The first e-mail came about a week ago. Since then, I’ve received three more. And I would just like to know:
What kind of bizarre marketing strategy gets me included on an “Asian Singles”
mailing list?
Talk about your “Missed by a mile.”
That’s me, getting a Gift Certificate to the
“Ham-Of-The-Month Club.” (I don’t even
know if there are twelve kinds of
ham. Leg Ham. Neck Ham.
Ham that goes good with green eggs.
Hama-lama-ding-dong.)
It is entirely beyond my comprehension why anyone would
think of sending me an e-mail,
alerting me to a service dedicated to enhancing the social life and possible
marital opportunities for “Asian Singles.”
I mean, if I got one, did
everyone on the planet get one?
Or, turning that around,
Who didn’t get one?
Seriously, what exactly
were they thinking?
“The ‘Asian Singles’ market is too limited. Let’s spread the net a little wider”?
Who knows? Maybe
they’re just testing the boundaries, probing the outer edges – make that the
outer, outer edges – of their
demographic reach.
“Eur-Asian
Singles."
“You wimp! Go for it!”
“Transgender Eskimos."
“Easy, cowboy!”
“Jewish Marrieds?"
“What the hell. Give
it a shot.”
I guess it’s like the rule I have for when you can’t find
something. “If it’s not where you think
it is, look where you think it isn’t.” “Asian Singles”, too obvious? Check out “Hassidic Rabbis.”
Thinking about how I might conceivably have drawn the
attention of “Asian Singles”, I recall writing about, once, when I was
twenty-two and living in England, stealing two plays from a renown London
bookstore named Foyles (I actually
paid for three plays, but I wanted all five, so I larcenously slipped forty per
cent of the merchandise into the conveniently oversized pocket of my trenchcoat.)
This dubious reminiscence garnered me an amused e-mail from
an actual person named “Foyle”, who was affiliated with the eponymous
bookstore, calling me a “naughty boy” and inviting me “for a coffee” next time
I was in London.
Apparently, just the mention of the word “Foyles” triggered
a notation on their cyberspacical “radar screen”, generating an e-mailed
tongue-in-cheek “scolding” from across the pond.
I have written, to date, 1477 blog posts.
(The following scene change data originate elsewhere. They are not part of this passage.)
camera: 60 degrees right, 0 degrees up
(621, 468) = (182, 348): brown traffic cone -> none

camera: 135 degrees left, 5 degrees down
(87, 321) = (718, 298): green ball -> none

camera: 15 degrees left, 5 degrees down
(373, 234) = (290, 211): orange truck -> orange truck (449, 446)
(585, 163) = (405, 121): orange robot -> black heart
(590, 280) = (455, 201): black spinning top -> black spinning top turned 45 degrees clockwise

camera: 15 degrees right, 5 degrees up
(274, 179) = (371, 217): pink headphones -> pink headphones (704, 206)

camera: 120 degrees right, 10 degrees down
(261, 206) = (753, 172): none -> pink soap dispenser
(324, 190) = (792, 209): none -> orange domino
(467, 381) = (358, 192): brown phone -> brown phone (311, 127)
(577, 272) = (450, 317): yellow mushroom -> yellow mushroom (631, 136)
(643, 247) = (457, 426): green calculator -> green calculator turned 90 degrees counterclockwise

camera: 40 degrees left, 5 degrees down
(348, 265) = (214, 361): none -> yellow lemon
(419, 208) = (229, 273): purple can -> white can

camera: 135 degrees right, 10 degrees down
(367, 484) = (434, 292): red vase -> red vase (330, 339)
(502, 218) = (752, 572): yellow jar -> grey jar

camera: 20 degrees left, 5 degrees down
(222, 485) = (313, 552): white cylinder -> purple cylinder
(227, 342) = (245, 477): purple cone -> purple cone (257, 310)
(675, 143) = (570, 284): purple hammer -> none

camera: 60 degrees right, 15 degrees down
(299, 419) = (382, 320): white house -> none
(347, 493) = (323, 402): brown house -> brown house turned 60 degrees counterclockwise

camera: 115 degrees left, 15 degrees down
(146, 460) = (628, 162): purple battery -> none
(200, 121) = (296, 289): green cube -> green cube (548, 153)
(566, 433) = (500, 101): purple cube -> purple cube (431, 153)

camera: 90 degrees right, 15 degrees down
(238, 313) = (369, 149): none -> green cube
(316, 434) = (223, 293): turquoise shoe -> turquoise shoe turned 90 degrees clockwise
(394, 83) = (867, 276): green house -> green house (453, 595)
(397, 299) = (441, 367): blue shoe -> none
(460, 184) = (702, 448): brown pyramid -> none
It is not impossible that within that massive
fusillade of words, I have mentioned the word “Asian” and elsewhere, though unlikely
very close to the word “Asian”, I have
also used the word “single”, or, less likely, “singles”, a term outside the
world of dating applied colloquially to a multiplicity of one-dollar bills.
Is it possible that the inclusion of these two unrelated words
amongst hundreds of thousands set off a screaming alarm button at the “Asian
Singles” Home Office, leading to my inclusion on their eager-to-test-the-waters-beyond-actual-Asian-
Singles mailing list?
This is, in fact, not the first time I have been
inappropriately targeted. (It’s like the
fishermen going out for tuna and inadvertently capturing a dolphin.) On occasion in this space, I have mentioned
that I am, by nature, if not by my voting record, an inherent
conservative.
This has led, as I have written elsewhere, to my receiving
emails from half a dozen or more websites, championing conservative causes, varying
from “Call Your Congressman” Gun Rights associations, to a guy trying to sell
me a multi-volumed survivalist manual, preparing me for the Armageddon
following our inevitable economic collapse, after which our neighbors will be attacking
us, desperate for our food and water, and our hoarded bricks of gold.
Apparently, that’s how it works. I mention “conservative” a couple of times,
and I am immediately targeted by (some of them wacko) conservative-issue
websites. This despite the much-mentioned fact that, although temperamentally conservative, I am disinclined in the extreme to
affiliate myself with today’s
conservatives, owing to, to name but three issues, their hardline stand on
immigration which seems considerably less than compassionate, their Evangelical
Christian element, for which I am religiosally not a good fit, and their
insistence on financial sacrifice by everybody but themselves which, to my ear,
seems jarringly unpatriotic. I am not,
In short, a fan of, at least the most vocal component, of today’s
conservatives.
Still, the e-mails continue to pour in.
Let me say before ending, lest anyone might mistakenly think
otherwise, that I bear no animus whatsoever towards Asians. In fact, though Jewish, were my situation
different, I might conceivably have been a customer. Or, at the very least, curious. (I mean, it’s not like it’s “Let’s see what
the ‘Asian Singles’ are up to. They
already sent it to me.)
However, – as the lyric from Guys and Dolls goes – things being how they are… my participation
in the opportunities afforded by “Asian Singles” website would be necessarily contingent
on my wife’s being positive disposed to my doing so.
Knowing her as I do, I am not at all certain she would be.
1 comment:
This is the marketing strategy where email is free to send, so why bother creating a targeted list?
wg
(btw, I thought this week's episode of MOM was really much better than the last few.)